According to Michael Pujals, Dominican’s Scholarly Communications Librarian, abstracts in Dominican Scholar – the University’s institutional repository of faculty authored papers and artwork, graduate master's theses, senior theses, podcasts, research posters, and conferences – have been now downloaded more than two million times. Created by Pujals, Dominican Scholar collects, preserves, and shares research by both students and faculty. Its intent is to give back to the community at large while at the same time maximizing the University's visibility and reach, making Dominican research easily accessible to 225 countries.

“Dominican Scholar went live in September 2014, and we had our millionth download occur in the spring of 2020. We’ve now doubled that but in half the time,” Pujals says. “Our faculty and student publications have been downloaded, at no cost, in 228 countries and territories. With 25 percent of those going to developing countries it demonstrates Dominican's commitment to education and social justice on a global scale.”

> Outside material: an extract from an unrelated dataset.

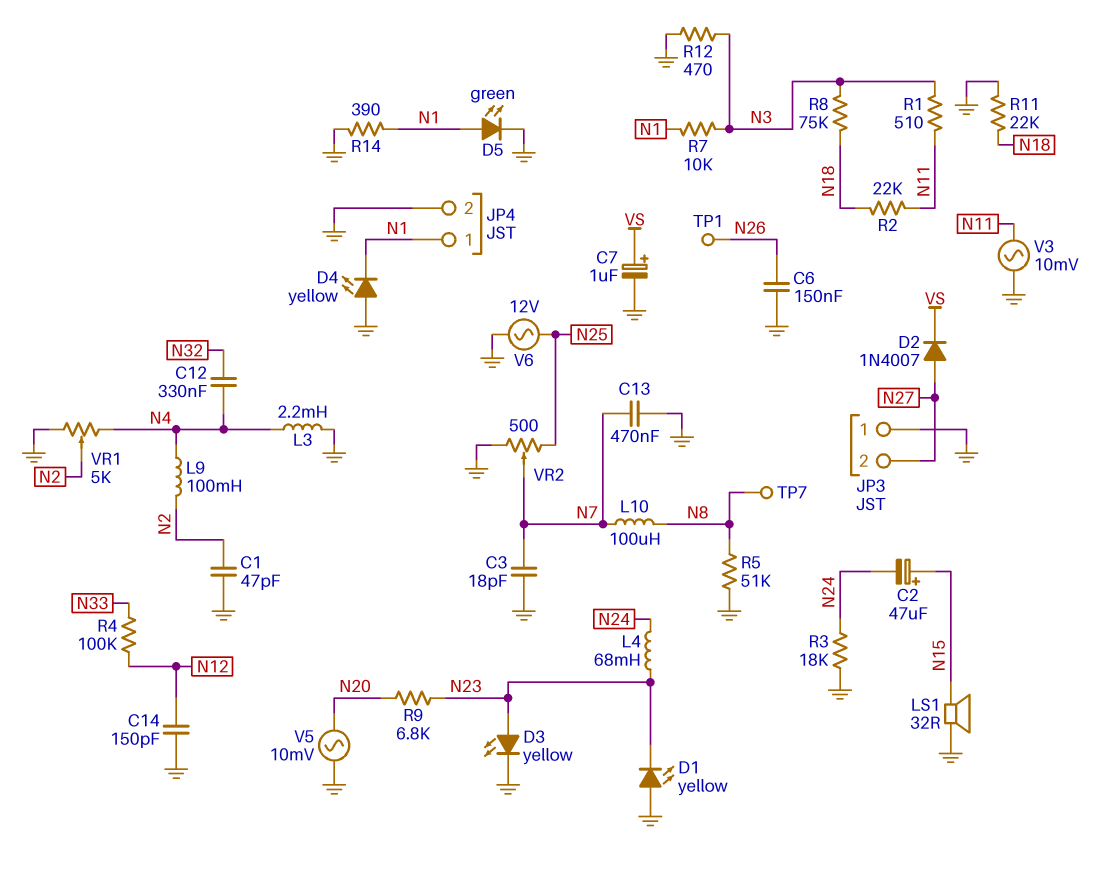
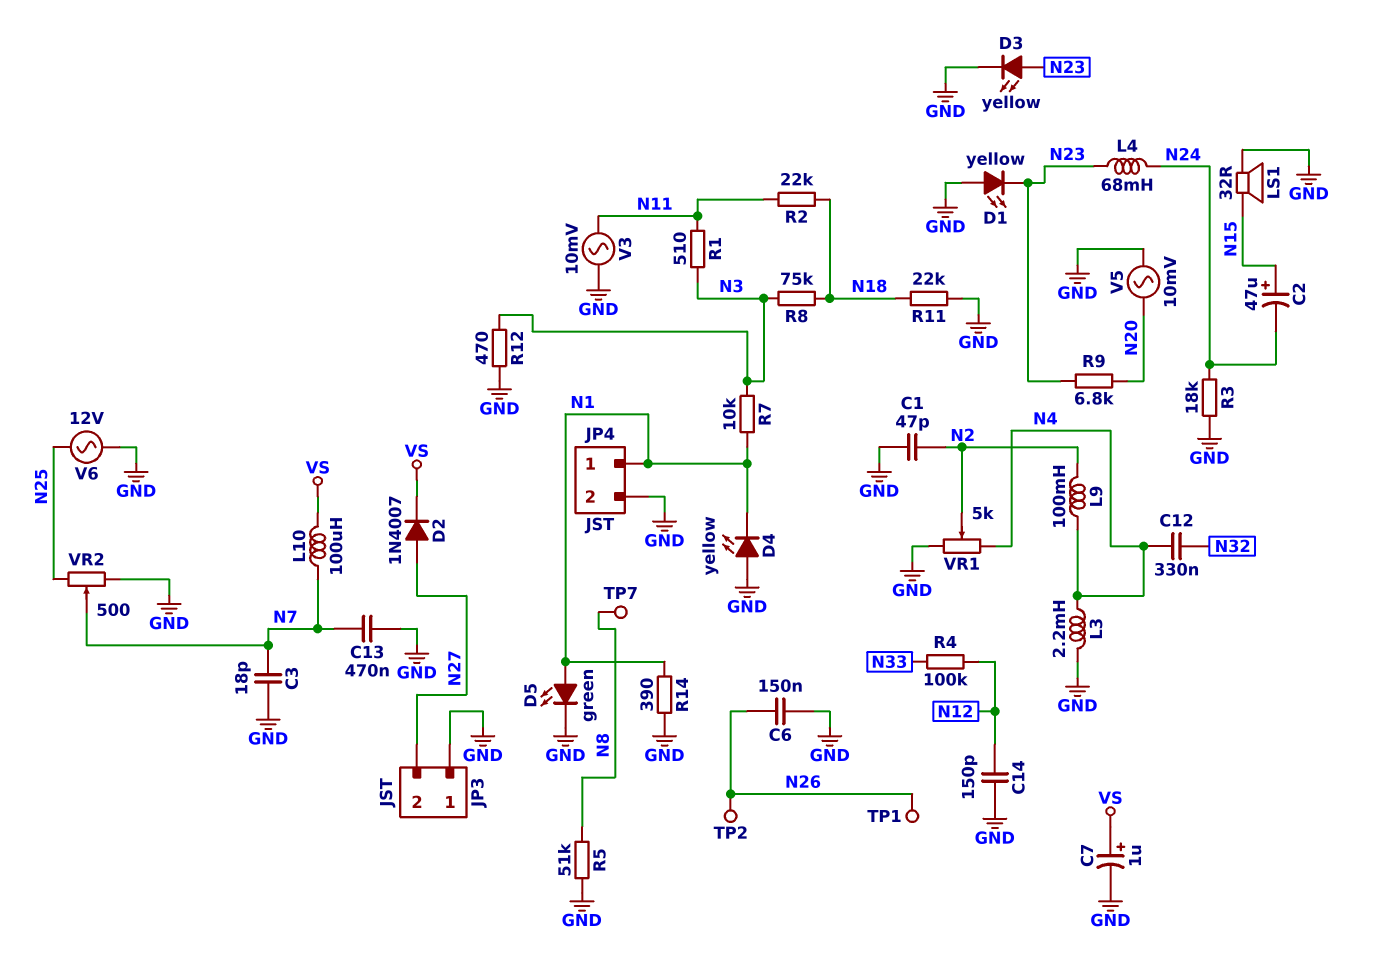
L10: 100uH (N7, N8) -> 100uH (N7, VS)
TP2: none -> test point (N26)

Pujals notes that Dominican students are creating new scholarship all the time, including at the recent Scholarly and Creative Works Conference on campus. He says that under the old model, that work would end up in an instructor's office, or on a shelf in the library, and very few people, if any, would see it. Now with Dominican Scholar, students are contributing their work, for free, to a world-wide audience, and hopefully in the process making small improvements in people's lives.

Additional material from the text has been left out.